As I teased my rabbi friend: I love teaching-learning with him because his Torah, his rabbinic heart and spirit, are so very Christlike--a term important to me, if potentially painful for him (but not in this case, as we talked about it). He is impassioned, curious, inviting, honoring, listening, challenging, traditionally rooted and even verbosely-obstinate for the wisdom of tradition(s). I recognize in him an energy of Wisdom I have known in my Christian journey, a recognizable sacred presence I have come to trust in my journey with the Risen One. It's a 'felt-sense' thing that sacred leaders like myself become willing to trust and learn to intuit, name when they have to, more often leave unnamed in the intimate smile of divine and human coming to Life in the world.


Another participant from a Stand and See journey that my husband (Brian Maguire) helped lead named it well: Sitting and learning with a rabbi who is often more Christian than the Christians on the trip was disorienting and marvelous.


Because Rabbi Brad is who he is, he’s made completely uncomfortable by this description, and it IS uncomfortable in its Christian insider-ism...like the first faltering attempts of the 1960's Vatican to name others whose wisdom contributed to the world anonymous Christians. Makes me shudder today. Its these old Christian habits of mind there that make it so important for Christians to hear: Some deeply rooted traditional folks living out of their own traditions can mirror Godde* to us in ways that we Christians cannot, for one another, for ourselves. And vice versa. We need one another; we belong to one another.


There is a personal charism and willingness to trust in the Good News, in a more compassionate future, in the World to Come, in the Kingdom of Godde, that lives a religious leadership in the world that Christians can recognize for themselves as Christian but which need not be named only in Christianity.


[For those of us who have invested in this work for decades, that is obvious and seems naive to have to name aloud.

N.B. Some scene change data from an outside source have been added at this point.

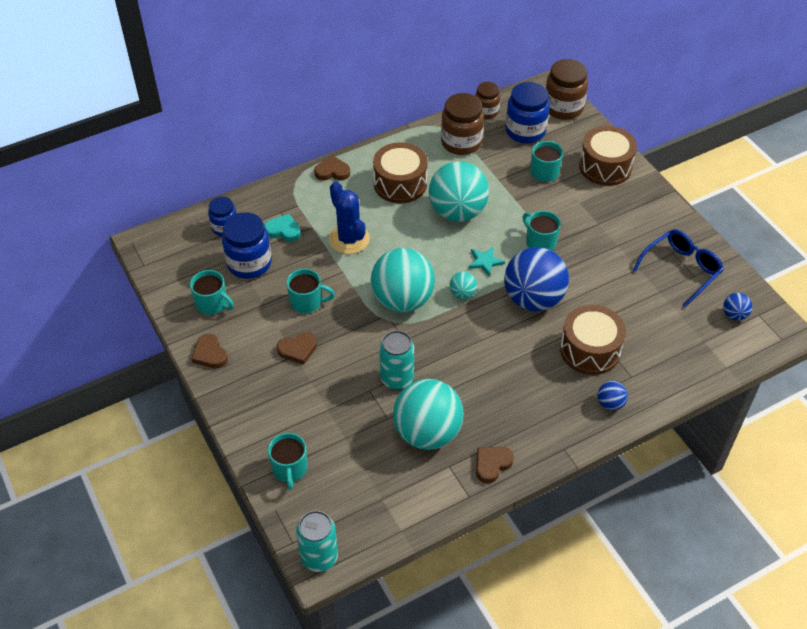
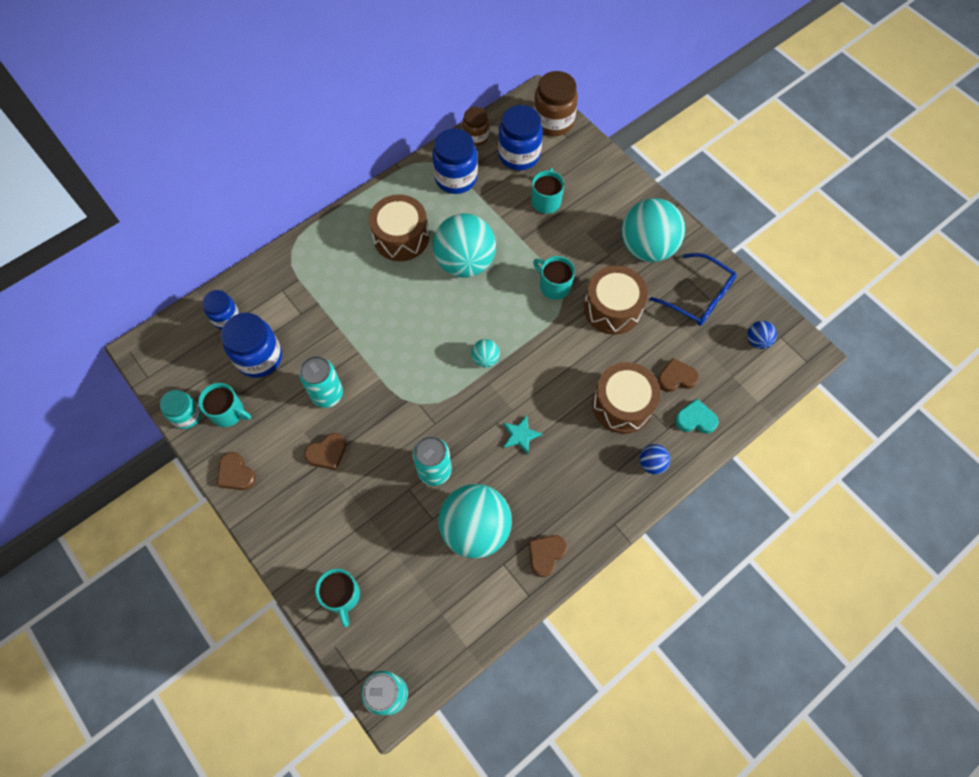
camera: 10 degrees left, 15 degrees up
(173, 301) = (187, 415): none -> turquoise jar
(283, 230) = (288, 312): turquoise heart -> turquoise heart (695, 419)
(307, 302) = (327, 394): turquoise mug -> turquoise can
(332, 171) = (328, 233): brown heart -> brown heart (676, 377)
(349, 239) = (359, 312): blue cactus -> none
(402, 300) = (425, 376): turquoise ball -> turquoise ball (647, 248)
(461, 142) = (456, 178): brown jar -> blue jar
(485, 262) = (502, 317): turquoise star -> turquoise star (520, 435)
(533, 299) = (557, 354): blue ball -> none
(605, 167) = (605, 186): brown drum -> brown drum (612, 308)
(681, 270) = (698, 297): blue glasses -> blue glasses turned 90 degrees clockwise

Like the underlying contrast of assumptions: You mean wisdom can be in other traditions beyond my own?! That’s what’s underlying some of this… So many Christians who come into my classroom simply assume that encountering another human being will somehow make them unfaithful in their own faith. So we/they divide and conquer, and miss the scandalous grace of Godde beyond our/their ken.] 

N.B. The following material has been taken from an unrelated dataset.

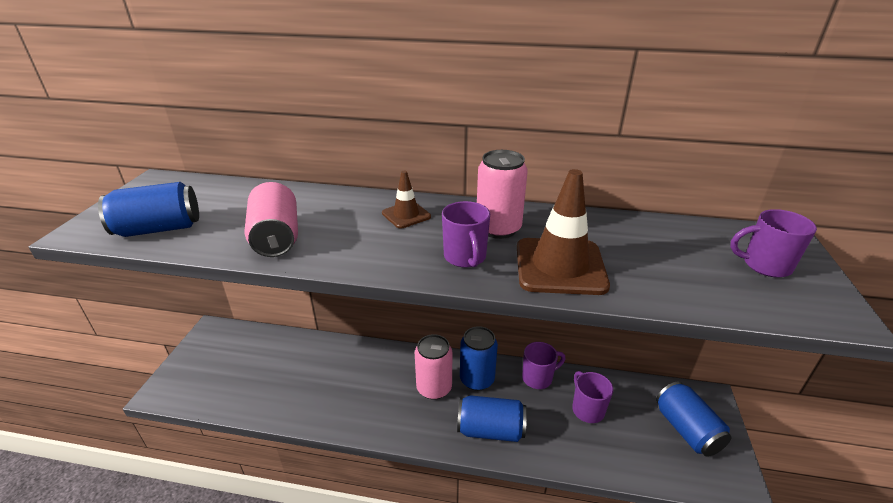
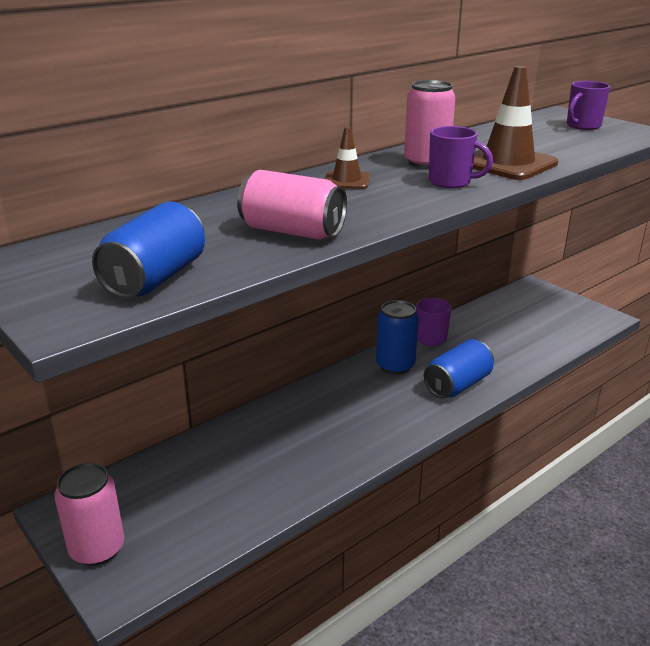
camera: 50 degrees left, 5 degrees down
(434, 388) = (376, 391): pink can -> pink can (97, 549)
(587, 409) = (488, 334): purple mug -> none
(686, 430) = (548, 309): blue can -> none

This virtual pilgrimage to the Holy Land got underneath how deeply religious tribalisms keep us a part from one another. We learned in a multitraditional community to be better and wiser in our own traditions. More of us–because certainly there were participants who just endured, so to not be changed–can now see we can honor Wisdom where’er she be found, not only in our own tribe.

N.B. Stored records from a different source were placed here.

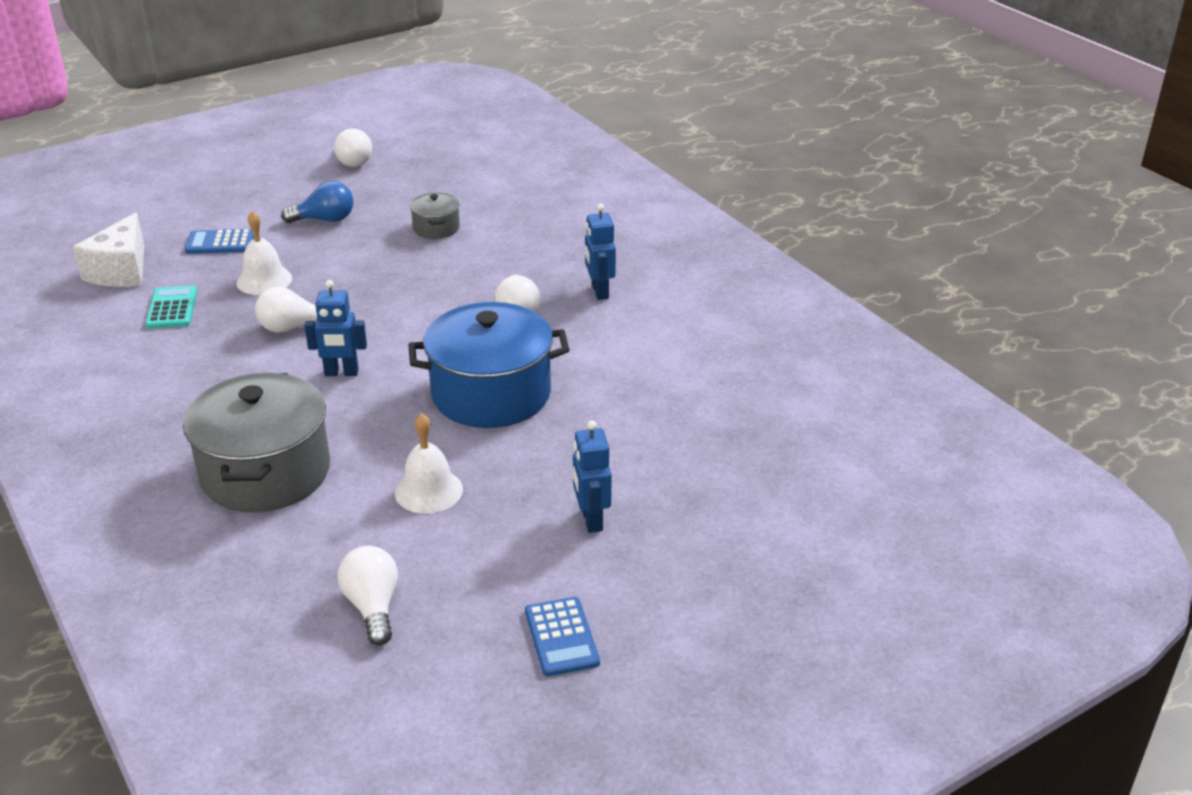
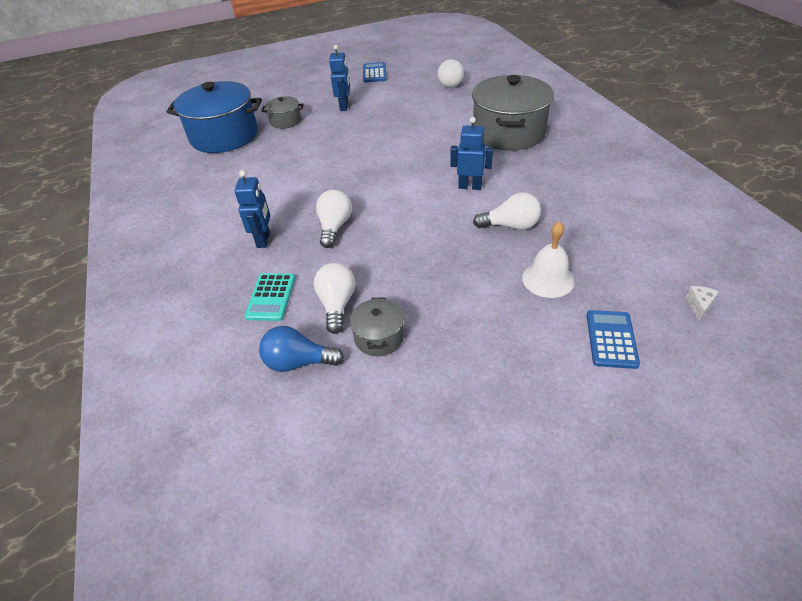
camera: 165 degrees left, 10 degrees up
(121, 271) = (699, 305): white cheese -> white cheese, size x0.41
(172, 308) = (621, 253): turquoise calculator -> turquoise calculator (271, 297)
(220, 243) = (611, 339): blue calculator -> blue calculator turned 90 degrees counterclockwise
(325, 219) = (501, 367): blue light bulb -> blue light bulb (298, 362)
(354, 160) = (473, 513): white light bulb -> white light bulb (337, 305)
(428, 491) = (420, 121): white bell -> none
(491, 394) = (373, 166): blue pot -> blue pot (224, 136)
(691, 474) = (285, 121): none -> grey pot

Which then opens the gate a bit toward softer hearts, more curious spirits, deepened minds.

But these Christian seminary students were also privy to the overwhelming demands of living a risked leadership life into public, into the unknown. They saw me unsure, uncertain, and challenged by my own decision to trust this rabbinic friend and his utter commitment to innovation during COVID. They saw the fruits that can come when they lean into the discomforts and unknowing, requiring us all to learn together, vulnerably, in public. Religious leaders need to develop spiritual muscles of this kind--a willingness to be foolish and make possible errors in public--instead of looking solely to how their traditions have been interpreted in the historic past, or even present, historically confined.

We have now returned to our world as it is, to our lives as they will now unfold, and as is true with any physically-traveled pilgrimage, I am changed. Many of us have been changed. Thanks be to Godde.*



* I use ‘Godde’ as a spelling of ‘God’ that startles in its difference from expectation. It’s a middle ground way to honor both the masculine and feminine Divine, God/Goddess, while recognizing that the Feminine is largely eclipsed by patriarchal traditions and a toxic masculine in the word “God.”